The Washington D.C.-based Institute for Policy Studies and the Congressional Progressive Caucus Center issued the report. It points out that last year, the average S&P 500 company paid its CEO $16.7 million, while it paid its average worker $61,900, according to an AFL-CIO analysis.
Sure, running a large business is highly demanding. But whether it’s worth 272 times what the average worker does for the enterprise is questionable, the report says.
Driving the increasing disparity in compensation between top executives and the rank and file isn’t the blind hand of the free market, according to an August report by the Institute for Policy Studies. Rather, it’s due to a number of self-serving practices by the executives themselves.
One is the stock buyback.
That’s when a corporation doesn’t use profit to reinvest in the company by doing things like buying equipment and awarding raises and improving benefits, but instead uses it to boost stocks by using profits to buy them back. Since a big component of executive compensation typically consists of huge blocks of company stock, CEOs benefit directly by such buybacks.

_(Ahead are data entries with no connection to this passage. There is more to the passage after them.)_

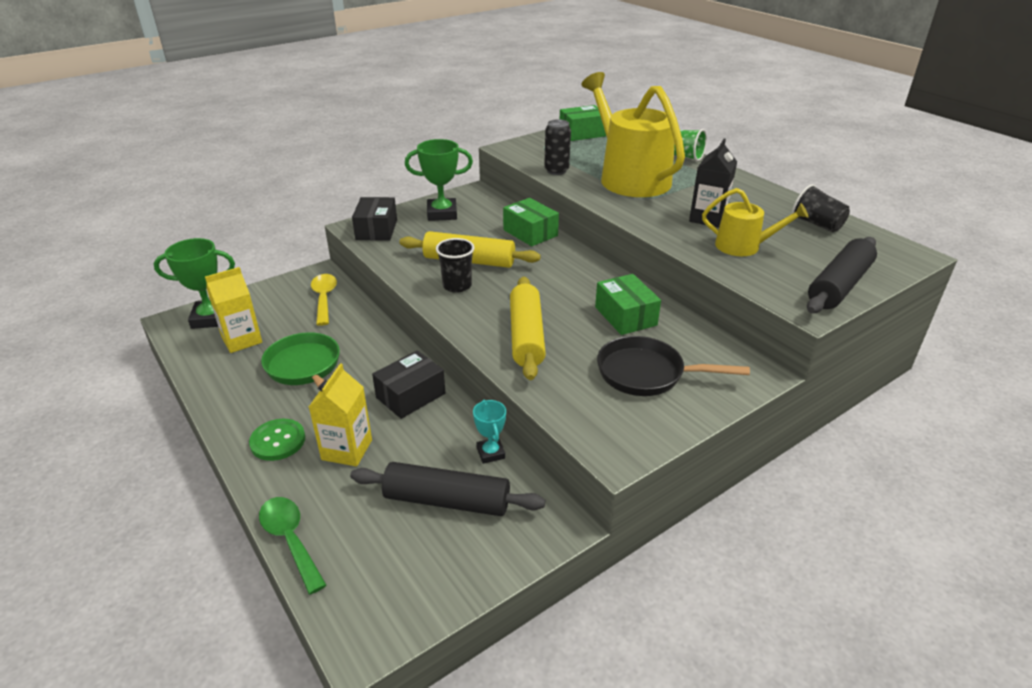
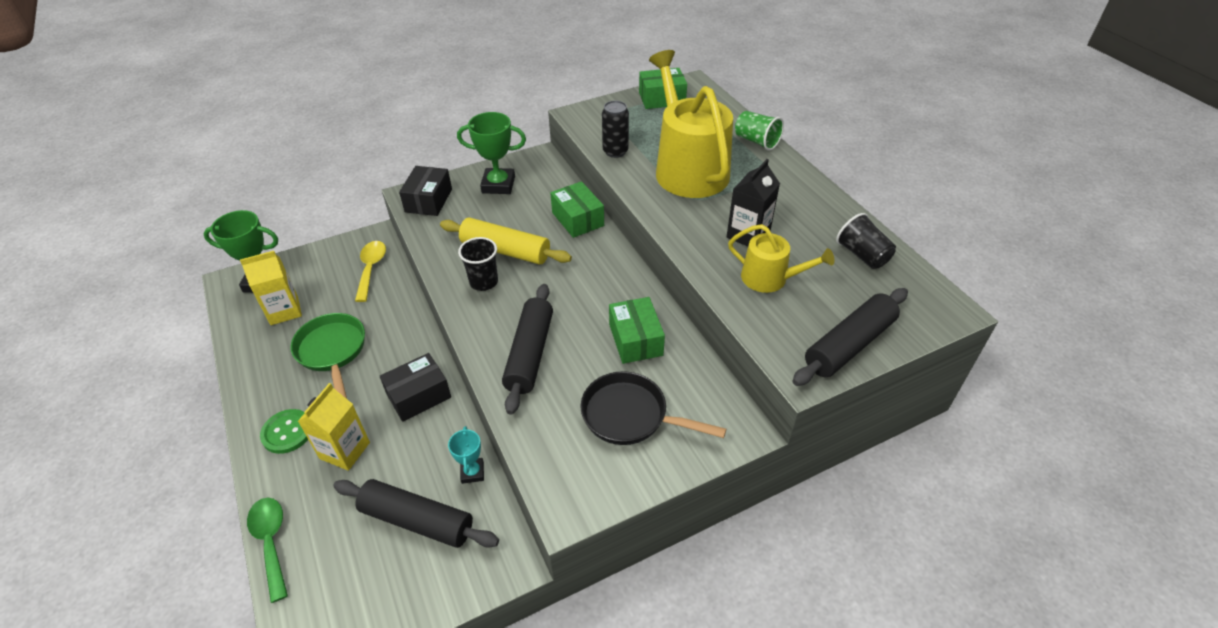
camera: 10 degrees right, 10 degrees up
(526, 336) = (529, 354): yellow rolling pin -> black rolling pin

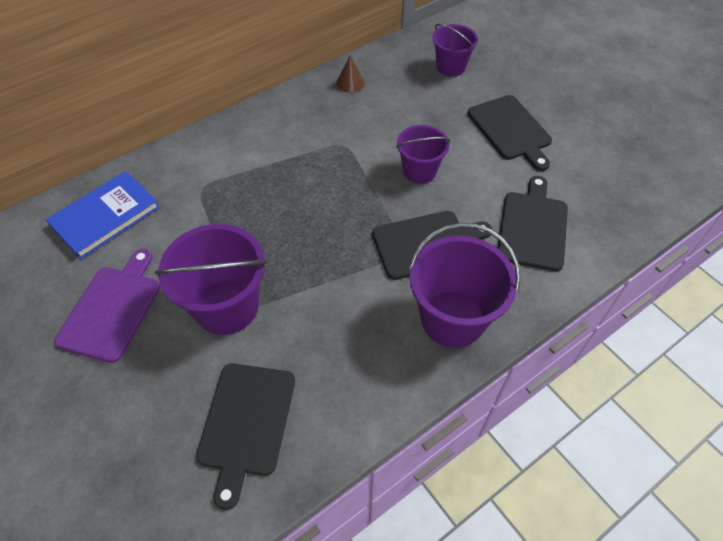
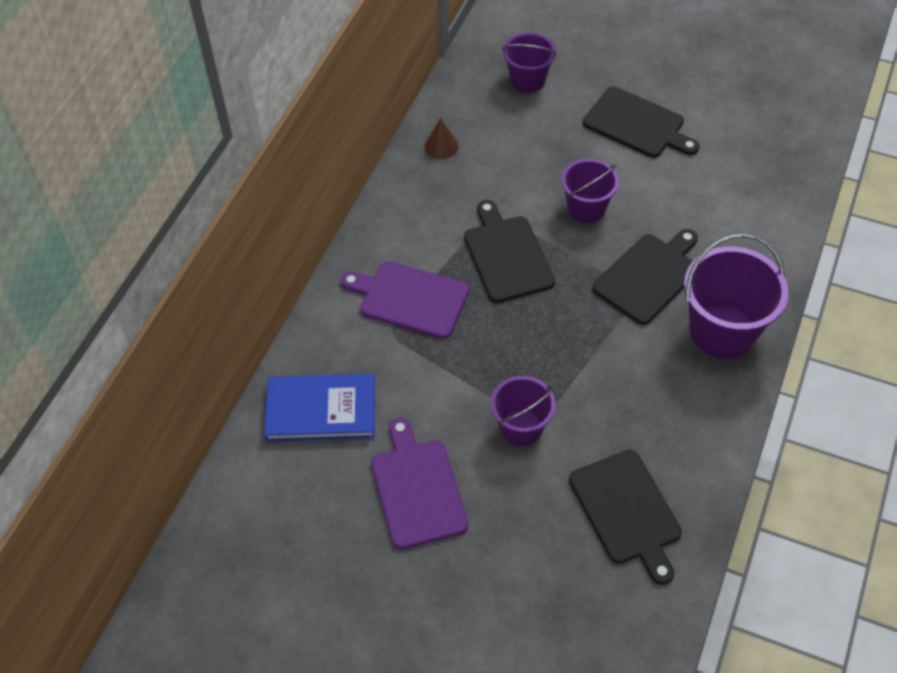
camera: 30 degrees left, 0 degrees up
(105, 216) = (321, 410): blue book -> blue book turned 75 degrees clockwise
(226, 306) = (521, 428): purple bucket -> purple bucket, size x0.61
(235, 172) = (410, 299): none -> purple cutting board
(532, 227) = (726, 213): black cutting board -> black cutting board (506, 255)

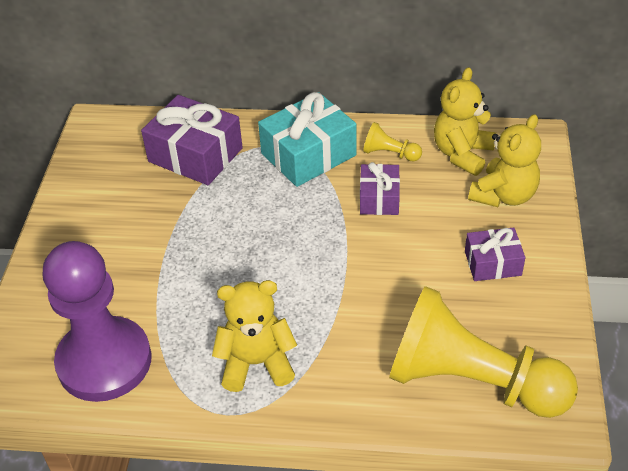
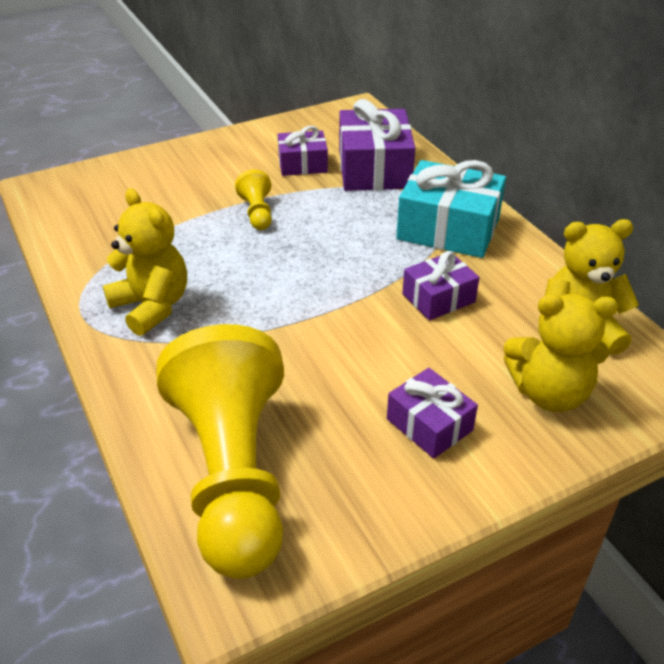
camera: 55 degrees right, 5 degrees down
(104, 361) = (98, 224): purple pawn -> none
(146, 192) = (302, 164): none -> purple gift
(390, 153) = (512, 279): yellow pawn -> yellow pawn (257, 213)

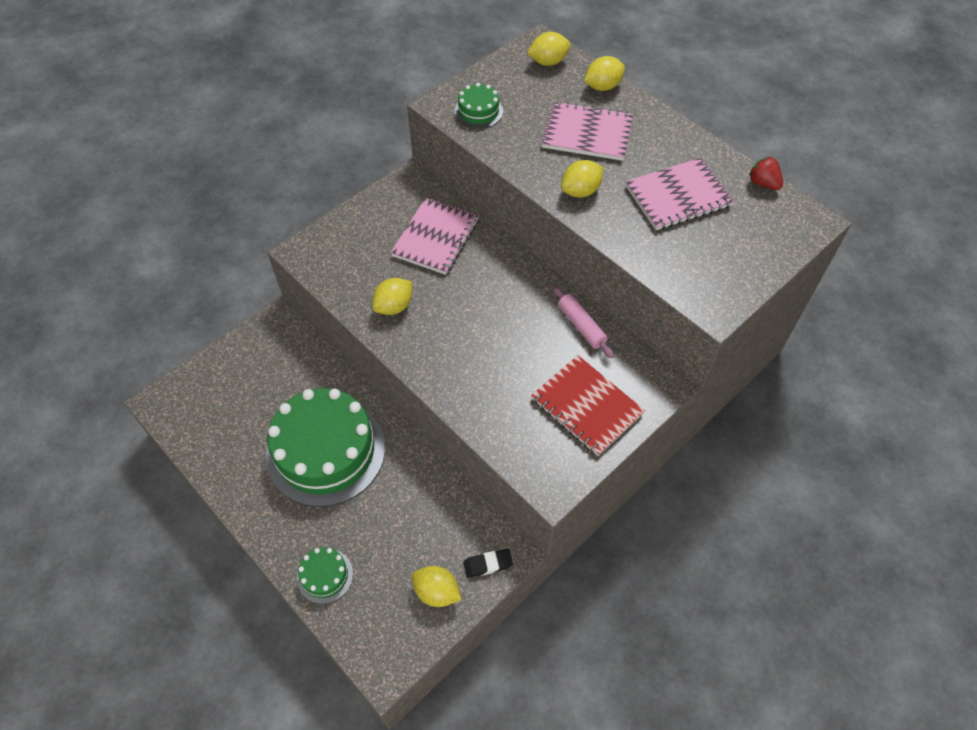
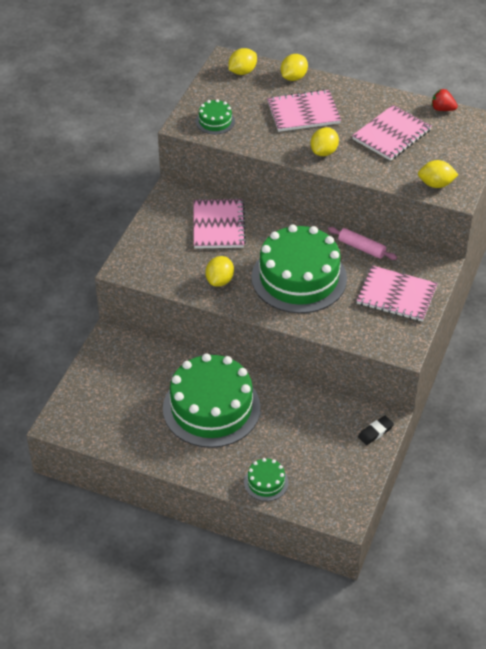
camera: 25 degrees left, 10 degrees down
(437, 592) = (351, 461): yellow lemon -> yellow lemon (436, 184)
(485, 337) = (299, 278): none -> green cake
(586, 406) = (396, 295): red notebook -> pink notebook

The increasing divergence between executive and worker pay helps drive income inequality in the United States, and that’s been linked to higher rates of crime, greater consumer debt, and poorer health outcomes. In addition, practices that bloat executive pay such as stock buybacks and awarding them huge bonuses encourage risky conduct, last week’s report said.
“CEO pay practices incentivize reckless behavior that puts us at risk,” the report said. “For example, executives chasing huge bonuses crashed our economy in 2008, leaving millions of Americans homeless and jobless. In the three years leading up to the meltdown, the top five executives at the 20 biggest bailed-out banks averaged $32 million in compensation. The Institute for Policy Studies has documented how the CEO pay system has perversely rewarded executives for other harmful behaviors, including slashing jobs, cooking the books, accelerating climate change, and dodging taxes.”
It also seems likely that merely making top executives so rich adds to the risk-taking. Unlike most of their employees, millionaire executives have a nice financial cushion on which to fall back if their reckless actions end with the failure of the enterprise.
To mitigate the problem, last week’s report proposes several measures:
- Implementing a provision of the 2010 Dodd-Frank law that bans compensation that encourages inappropriate risk taking — One current proposal would ban compensation in the form of stock options, defer bonuses for a lengthy period and put executives on the hook for fines resulting from their risky behavior.
- Stripping stock awards and bonuses after blow-ups — U.S. Sens. Sherrod Brown, D-Ohio, and Tim Scott, R-S.C., sponsored such a measure for bank executives. It passed out of the Senate Banking Committee on a 21-2 vote, but hasn’t been acted on since.
- Higher taxes on stock buybacks — The 2022 Inflation Reduction Act imposed a 1% excise tax on buybacks, but the report supports a Biden administration push to raise that to 4%.